President Trump shows an executive order after signing it. (Ron Sachs/European Pressphoto Agency)

Max Stier is president and chief executive of the Partnership for Public Service.

President Trump is correct when he says the federal government must be more responsive to the needs of the American people. Unfortunately, his directive Monday to freeze federal hiring will have the opposite effect of what is intended.

It makes no sense to freeze a problem in place rather than fix it. Although the president’s order to downsize the federal workforce through attrition has some exceptions, it is unclear exactly how it will be interpreted and applied. The order will not improve government performance, but could bar the door to hiring employees who are needed to prevent cyberattacks on federal computer systems, ensure the safety of our food supply and air quality, and provide important services to small businesses, farmers, seniors, veterans and students.

If our new president examined previous federal hiring freezes, he would find they hampered, not helped, government effectiveness. The Government Accountability Office, for example, reported that the hiring freezes imposed by Presidents Jimmy Carter and Ronald Reagan “disrupted agency operations and, in some cases, increased the cost to the government” because they “ignored individual agencies’ missions, workload, and staffing requirements.”

More recent workforce reductions at the Internal Revenue Service — 13,000 employees, including 5,000 enforcement personnel, between 2010 and 2014 — cost the government $2 billion in revenue in 2015, according to IRS estimates. At his Senate confirmation hearing last week, Steve Mnuchin, Trump’s choice to be treasury secretary, acknowledged that deep staffing cutbacks have hurt the IRS’s ability to do its job. Mnuchin said he expects to convince Trump that staffing levels should increase because if “we add people, we make money.”

At the Social Security Administration, sizable budget cuts forced the agency to impose a hiring freeze starting in 2011. This step led to the deterioration of customer service and greatly increased wait times for those seeking disability benefits. The same is true for immigration courts, where a hiring freeze under the budget sequester from 2011 to 2014 prevented adding judges and led to the current enormous backlog and lengthy delays in dealing with deportation and refugee cases.

The move by the president will penalize veterans, who now make up more than 40 percent of all newly hired federal employees, and will further stymie the ability to attract a young generation of talent to public service. Today, for example, there are almost three times more information technology employees in government over the age of 60 than under 30, and that trend will only worsen under Trump’s directive.

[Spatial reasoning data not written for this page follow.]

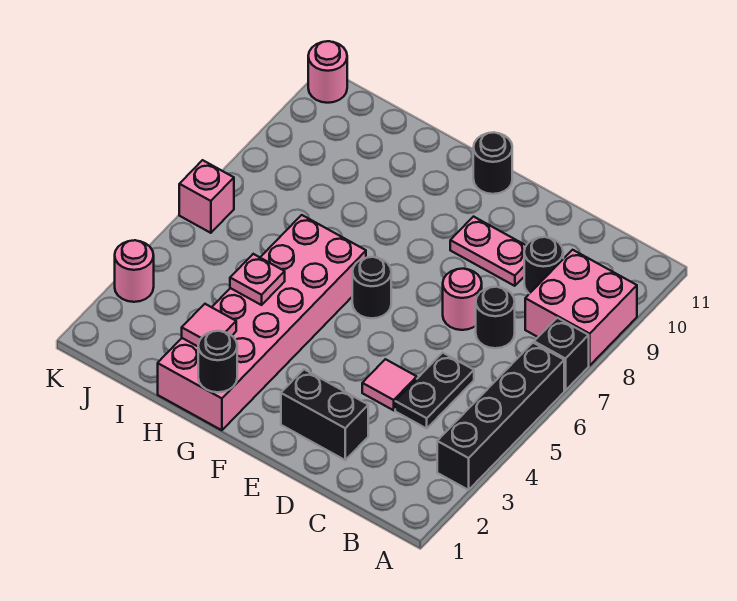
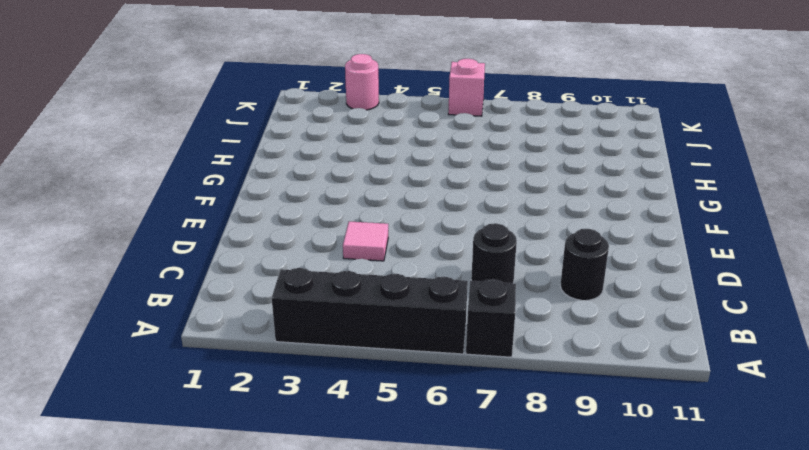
none -> pink brick A8:B9 level 1
none -> black plate C4:C5 level 1
none -> black brick D2:E2 level 1

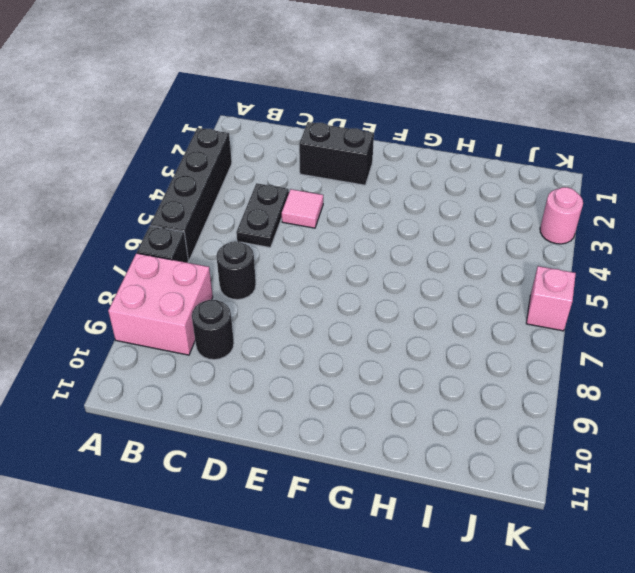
none -> pink round brick D7 level 1
none -> pink plate D9:E9 level 1
none -> black round brick F6 level 1

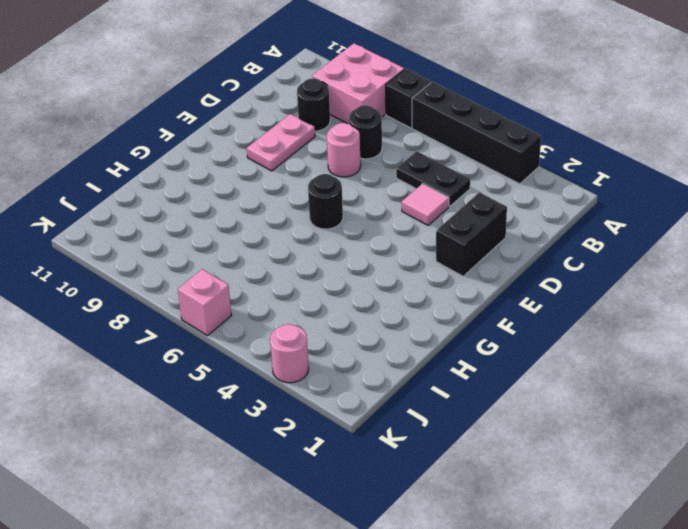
none -> black round brick F11 level 1
none -> pink brick G1:H6 level 1
none -> pink round brick K11 level 1

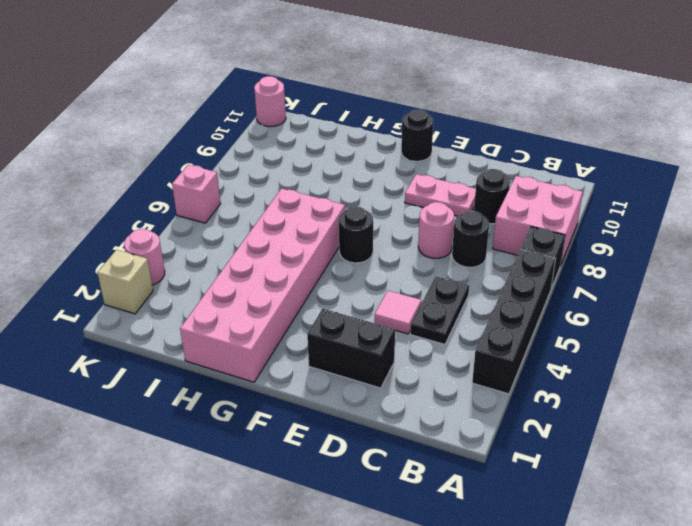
tan brick K2 level 1 -> none
none -> black round brick G1 level 2
none -> pink tile H2 level 2
none -> pink plate H4 level 2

Trump should direct attention to making sure that the public’s resources are used more efficiently by having a more effective public-sector workforce. To do that, the president should:

• Select political appointees with demonstrated success managing large organizations, equip them to operate in the unique federal environment, and ensure that they have performance plans that define success and demand accountability.

• Fix the broken hiring process, which is complicated, opaque and slow, and which discourages highly qualified people from entering government service. On average, it takes at least three times longer for federal agencies to hire workers than it does in the private sector. That is unacceptable.

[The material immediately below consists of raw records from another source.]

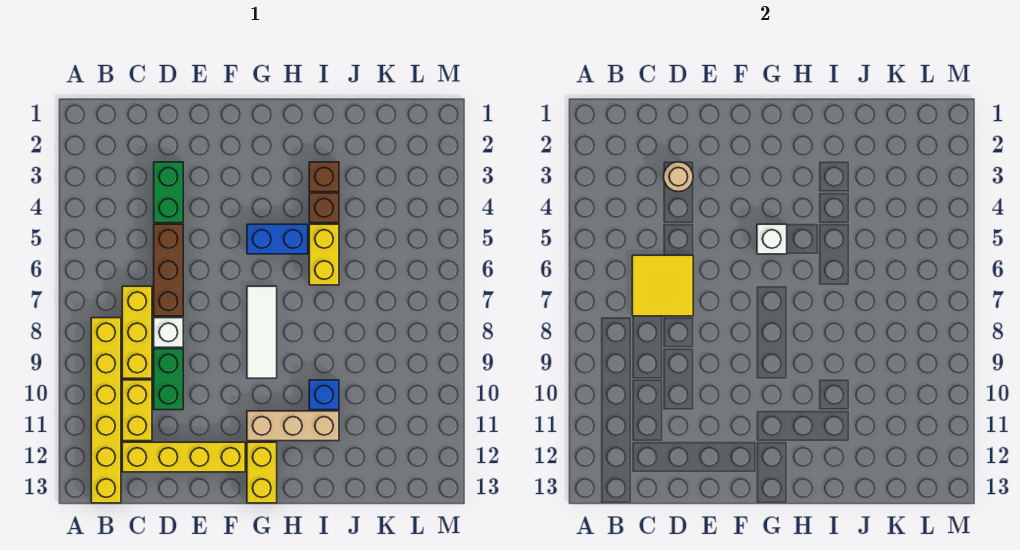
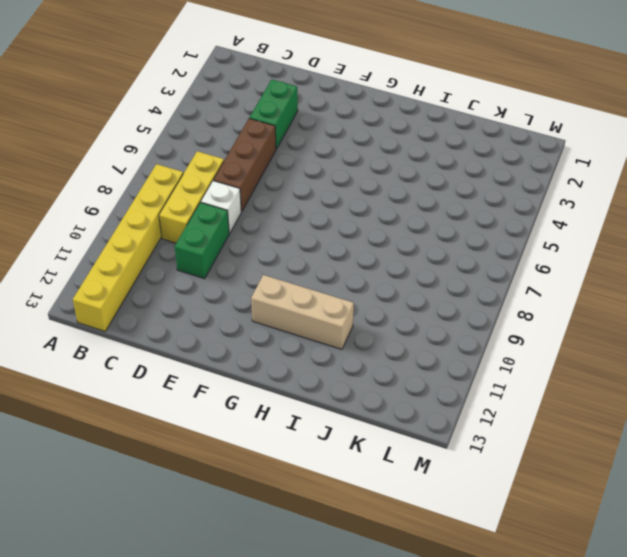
none -> yellow brick C10:C11 level 1
none -> yellow brick C12:F12 level 1
none -> blue brick G5:H5 level 1

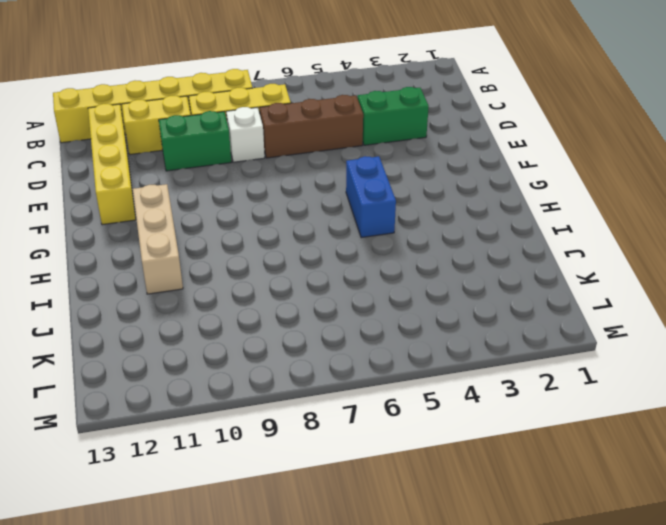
none -> white tile G7:G9 level 1
none -> yellow brick G12:G13 level 1
none -> brown brick I3 level 1

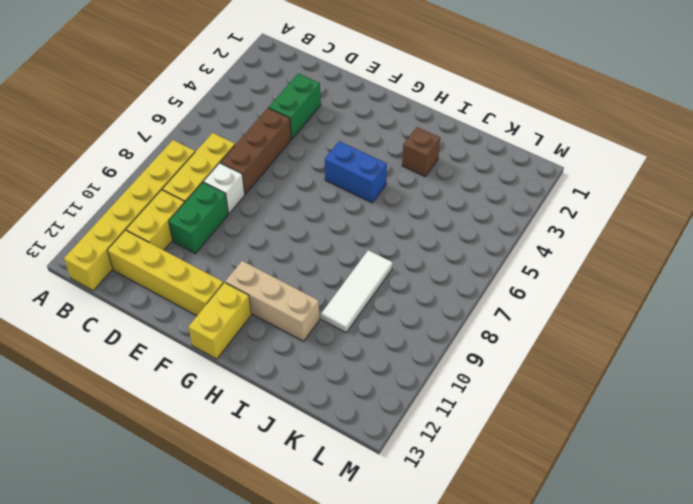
white tile J8:J10 level 1 -> white tile G7:G9 level 1
none -> brown brick I4 level 1
none -> yellow brick I5:I6 level 1
none -> blue brick I10 level 1

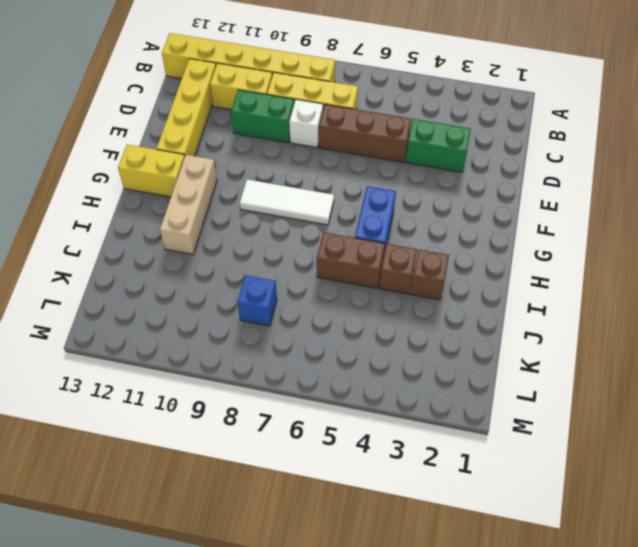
brown brick I5:I6 level 1 -> yellow brick I5:I6 level 1
blue brick K8 level 1 -> blue brick I10 level 1
none -> yellow tile C6:D7 level 2
none -> tan round brick D3 level 2
none -> white brick G5 level 2

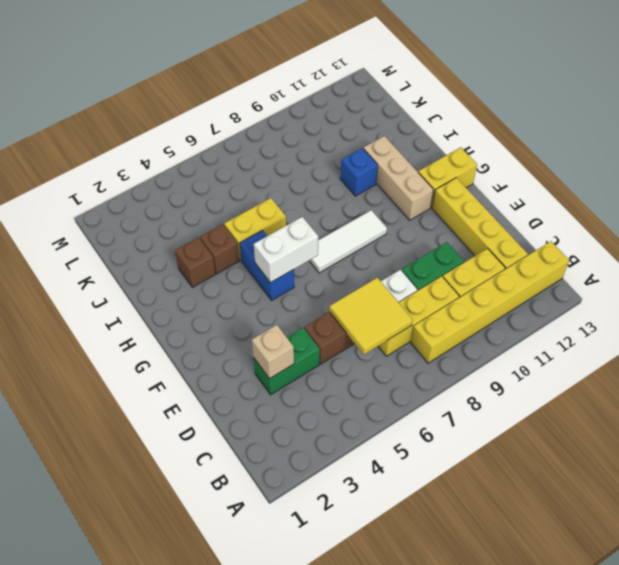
tan brick D3 level 2 -> tan round brick D3 level 2
white brick G5:G6 level 2 -> white brick G5 level 2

• Modernize the rules governing talent, including improving the government’s ability to deal more effectively with poor performers.

• Place an emphasis on improving the delivery of government services and interactions with citizens. Americans have seen tremendous customer service improvements, such as online banking, in many aspects of their lives, but government has struggled to keep pace. That can and must change.

• Develop cross-agency initiatives to achieve goals, breaking down separate government fiefdoms, overlapping jurisdictions and duplicative programs. None of today’s big challenges, from cybersecurity to rebuilding our infrastructure, can be solved by any single agency acting alone.

There are many constructive ways to reform government and improve how it functions. But Trump’s opening salvo toward the civil service is a shot in the wrong direction and will end up backfiring by making government less, not more, effective.